If that sounds like a simple, rather obvious thing to you well then congratulations! You’re doing better than this game is. Whenever they put in an achievement that wasn’t just for beating the game or killing bosses they made the worst decisions possible. Oh sure, beating the river level with just the magnum isn’t that bad. It’s pretty tricky and provides a heck of a challenge. Clearing out the sewers with just the double barrel shotgun is very hard, potentially impossible if you don’t know what you’re doing or aren’t careful, but it too is a rather fair challenge.
But then the game gives you the two stupidest damn achievements to go for and these reveal some pretty terrible game design aspects. You are expected to get from one end of a stage to the other without killing a single enemy for these achievements and it’s just a whole mess of garbage. As mentioned above, the zombies are not pushovers so trying to dodge, duck, dip, dive and... dodge your way through them is already a ridiculous challenge. However it would still be relatively fair since the zombies may be dangerous but they are predictable in their own way.
But by this point they’ve introduced the human enemies and they just make these levels miserable if you’re going for the achievements. Try to let the zombies kill them and both sides will likely go after you. Wait for your NPC companion to shoot them dead? Good luck, he’s liable to just stand there. Bring in a second local player to do the shooting while you hang back? Invalidates the achievement. Essentially all you can do is just try to push through the stage while jumping over the enemies as often as possible. This is easy with individual zombies but with large hordes it’s nigh impossible and you’ll get torn to shreds if you aren’t lucky.
The humans though, they can go suck an egg. They will almost certainly kick you when you try to rush past them, staggering you and leaving you open to being shot by all the others you ran past instead of killing. All it takes is a few slip ups like these and you’re back to the last checkpoint. That’s bad since checkpoints aren’t exactly common in this game.
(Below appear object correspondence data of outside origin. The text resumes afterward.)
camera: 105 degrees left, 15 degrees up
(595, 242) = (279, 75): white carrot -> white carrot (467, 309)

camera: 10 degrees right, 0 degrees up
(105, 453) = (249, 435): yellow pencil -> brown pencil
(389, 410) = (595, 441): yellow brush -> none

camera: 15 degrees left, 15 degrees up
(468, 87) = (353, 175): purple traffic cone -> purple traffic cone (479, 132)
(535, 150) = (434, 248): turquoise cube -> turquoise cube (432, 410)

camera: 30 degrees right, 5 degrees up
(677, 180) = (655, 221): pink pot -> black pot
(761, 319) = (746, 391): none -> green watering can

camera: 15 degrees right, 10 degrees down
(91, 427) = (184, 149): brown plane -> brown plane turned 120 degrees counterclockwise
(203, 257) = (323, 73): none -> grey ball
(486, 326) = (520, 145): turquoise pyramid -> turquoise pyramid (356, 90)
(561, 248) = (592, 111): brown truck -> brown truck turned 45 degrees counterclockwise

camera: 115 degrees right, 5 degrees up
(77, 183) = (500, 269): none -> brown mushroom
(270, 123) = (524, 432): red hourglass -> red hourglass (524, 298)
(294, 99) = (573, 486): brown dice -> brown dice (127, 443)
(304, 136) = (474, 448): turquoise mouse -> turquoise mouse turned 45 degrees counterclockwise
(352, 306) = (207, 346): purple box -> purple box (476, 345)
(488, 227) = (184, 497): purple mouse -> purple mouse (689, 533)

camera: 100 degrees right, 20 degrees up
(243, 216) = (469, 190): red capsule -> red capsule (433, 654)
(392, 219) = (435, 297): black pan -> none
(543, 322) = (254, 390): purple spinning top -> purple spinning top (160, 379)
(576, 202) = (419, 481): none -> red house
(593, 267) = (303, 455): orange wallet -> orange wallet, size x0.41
It tries to balance this out by giving you a full heal at each checkpoint but this doesn’t really matter much since you’re apt to die on the way there. I must have died dozens upon dozens of times trying to pass each of these stages and was pretty much spewing anger and bile by the time I was done. I didn’t feel like I’d accomplished something, I felt like I’d just gone through pure misery in video game form. And all of that was done on the easy difficulty. Ugh.
Even if you’re the sort of person not to bother with achievements or trophies these areas are still problematic since they’re just so over the top. Zombies come charging out of walls, ceilings, windows in massive hordes while humans are constantly hammering you with gunfire or explosives and your character isn’t especially durable. It gives the feeling that these levels weren’t really play tested especially since these complaints are simply keeping in mind the normal difficulty and not the higher ones. If you don’t come prepared with enough ammo for the right weapons these levels feel literally impossible on higher difficulties.
Between these design issues and the final boss, the game really just ended on a sour note for me. The extreme difficulty of these missions isn’t in a fun or challenging way, it’s just aggressively punishing and turns what should be a fun time into trial and error gameplay tinged with extreme frustration. It’s a shame to see a game with so much promise ruined by a few bad decisions. If not for these issues I would have no problem recommending this title but as it stands I have a very hard time doing so. If these issues are patched then I would happily recommend it but until then, it’s a pass.